Actually, the problem as I posed it is from an engineering point of
view, assuming that a particular constraint dominated the
problem...well, actually I had in mind stating it as wires that would
fit inside some diameter, but that complicated it more than I wanted as
an exercise for this group. Engineers should first ask what the goals
and constraints are, and the space the wires fit into may be one such
constraint. I suppose minimum copper cost would be the smallest wires
(that could handle the required power)!

A starting point for a more complete problem statement from an
engineering point of view might be, "Minimize total system cost,
expressed in net present value, of the system over its operating life,
under a particular set of performance and installation constraints."
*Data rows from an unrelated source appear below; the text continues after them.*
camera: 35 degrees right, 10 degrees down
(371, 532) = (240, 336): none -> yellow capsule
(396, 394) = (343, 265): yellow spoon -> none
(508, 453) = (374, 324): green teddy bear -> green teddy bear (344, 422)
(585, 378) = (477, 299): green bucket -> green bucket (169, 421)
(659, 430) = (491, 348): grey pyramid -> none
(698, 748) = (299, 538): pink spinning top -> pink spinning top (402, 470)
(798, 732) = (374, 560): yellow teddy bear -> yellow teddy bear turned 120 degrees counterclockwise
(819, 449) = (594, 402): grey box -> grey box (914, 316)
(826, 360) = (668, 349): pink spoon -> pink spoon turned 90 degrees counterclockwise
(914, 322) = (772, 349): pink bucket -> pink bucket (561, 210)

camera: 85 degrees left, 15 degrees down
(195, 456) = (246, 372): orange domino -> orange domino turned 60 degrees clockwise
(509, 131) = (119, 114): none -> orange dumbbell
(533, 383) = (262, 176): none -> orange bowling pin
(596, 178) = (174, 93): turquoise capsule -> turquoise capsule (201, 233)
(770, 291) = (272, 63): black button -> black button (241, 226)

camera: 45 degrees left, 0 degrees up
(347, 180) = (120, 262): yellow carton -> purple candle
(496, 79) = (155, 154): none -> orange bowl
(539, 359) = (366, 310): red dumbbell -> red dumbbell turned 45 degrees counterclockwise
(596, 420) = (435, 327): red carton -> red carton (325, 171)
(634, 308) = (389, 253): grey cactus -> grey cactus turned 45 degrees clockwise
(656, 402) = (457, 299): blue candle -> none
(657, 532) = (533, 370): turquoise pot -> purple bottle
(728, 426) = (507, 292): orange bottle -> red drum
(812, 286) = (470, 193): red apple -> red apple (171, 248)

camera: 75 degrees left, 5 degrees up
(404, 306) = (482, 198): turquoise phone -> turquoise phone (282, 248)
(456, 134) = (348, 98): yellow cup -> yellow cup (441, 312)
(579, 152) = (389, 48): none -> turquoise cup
Thanks, though, for your consideration of proximity effect. Without
that, I got the same answer as Roy, and appreciated Roy's inclusion of
the basis on which he made the calculation.

I'd point out that for coaxial cable construction, a particular D/d
minimizes the loss for a given D, and a different D/d minimizes the
electric field strength for a given power and therefore maximizes the
power handling capability of the line in the case where the line is
voltage-limited (generally low duty cycle pulse operation), and yet
another D/d minimizes the peak electric field strength for a given
voltage applied to the line. So long as the dielectric loss is
negligible and the dielectric is uniform, all those D/d ratios are
independent of dielectric fill. The D/d which minimizes loss is close
to the D/d which maximizes power handling capability of the line, if
the line is power-dissipation limited, but not exactly so because it
doesn't consider how the center conductor gets rid of its heat. The
minimum attenuation (if the inner and outer conductors are the same
smooth material and skin depth is small compared with the thickness of
each) is for D/d = 3.5911, which as others have pointed out yields
about 76.7 ohms with air dielectric, but if the dielectric is solid
polyethylene, it's about 51 ohms. If the center conductor is smooth
copper and the outer is corrugated aluminum, the minimum-attenuation
D/d increases. If the dielectric is foamed polyethylene, that pushes
the impedance back toward 75 ohms.

Cecil...if the line is limited in power handling by its temperature
rise (which is almost always the case, except for low duty cycle pulses
or line construction that's very different from what we commonly use),
the minimum attenuation configuration will also be the minimum net
dissipation configuration, and therefore close to the optimal power
handling capability. As an example of how cables we commonly use are
thermally limited, consider that solid-dielectric RG-213 at 40C ambient
and at 10MHz is rated at about 2kW. At 50 ohms, that's only 316 vrms
for a CW signal, and RG-213 is rated for use up to 5000 vrms, which
would 250 times as much power (so it better only come in little short
bursts that don't overheat the line). That "power handling is maximum
for Zo=30 ohms" thing is ONLY good if the line is limited by voltage
breakdown, not by temperature rise! It IS useful--in radar systems,
for example--but you must be careful to understand your application.

Cheers,
Tom